I am sure it does happen in LTC or any non-hospital setting where the overall staffing levels are very low. In fact this is one of the components of the research into the nursing shortage. The impact of small facilities on the overall staffing availability across the larger spectrum of nursing. I plan to work on my MSN thesis (I already have a BBA/MBA) in the area of recruitiment, staffing and retention of nursing staff.

Now here is a variable that no one is considering in the nursing shortage. How will the elimination of small rural hospitals affect the overall RN shortage? There is a growing trend by the hospital corporations to convert the local rural hospital into an emergency center/23 hour outpatient center and all other cases get shipped to regional hospitals. We have one application here outside of Atlanta that is going to be a test case. Lots of small hospitals that were created by Hill-Burton will either be converted or will simply close. As those hospitals convert status and reduce nursing staff what will these nurses do for employment? That is a question that will impact the overall nursing shortage.

I just say NO to overtime. :D No way, no how. :nono:

As to mandating - the only time that has ever happened to me was when I was caring for a woman in labor with a baby who had died. At the end of my shift, she had not delivered and was going to have to go onto the general floor and away from the private room where I was caring for her, because there was not enough staff.

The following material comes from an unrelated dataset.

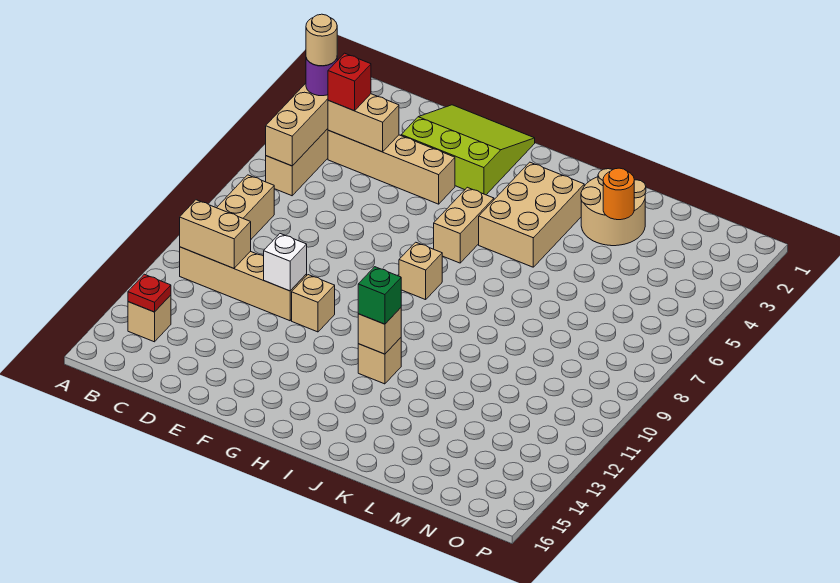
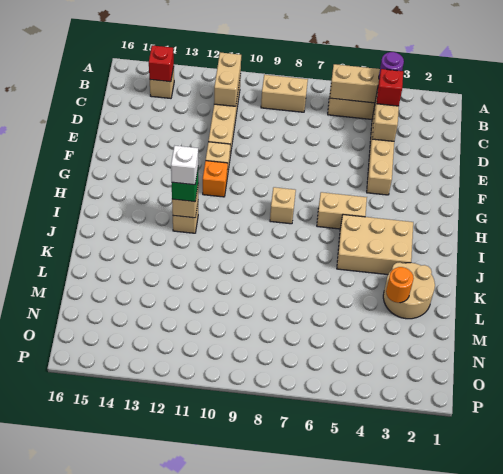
tan round brick B4 level 4 -> none
red plate B14 level 2 -> red brick B14 level 2
lime slope E1:G3 level 1 top 3 -> none
white brick E11 level 2 -> white brick I12 level 4
none -> orange brick G11 level 1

I stayed. 19 hours in all. But it was worth it.

However, I'm not a fan of mandating and I wouldn't put up with it for very long.

steph

In some states even CNAs can be mandated...

In some states, in certain emergencies they send the police to your house to bring you to work. We called our neighbor to come out and tell them we were out of the state. ;)

In some states even CNAs can be mandated...

In some states, in certain emergencies they send the police to your house to bring you to work. We called our neighbor to come out and tell them we were out of the state. ;)

That reminds me . . . . one morning (0300) when I was scheduled to be at work and was not there and did not answer my phone, co-workers came to my house to wake me up. One came into the house (we don't lock our doors here in this small town) . . she stood in my living room and yelled out my name. No response.

She called the supervisor - who called the cops - thinking my family and I must be dead or something.

But - we sleep with a fan in our room with the bedroom door closed and no phone! And I had forgotten to turn on the alarm. So, we were simply sleeping.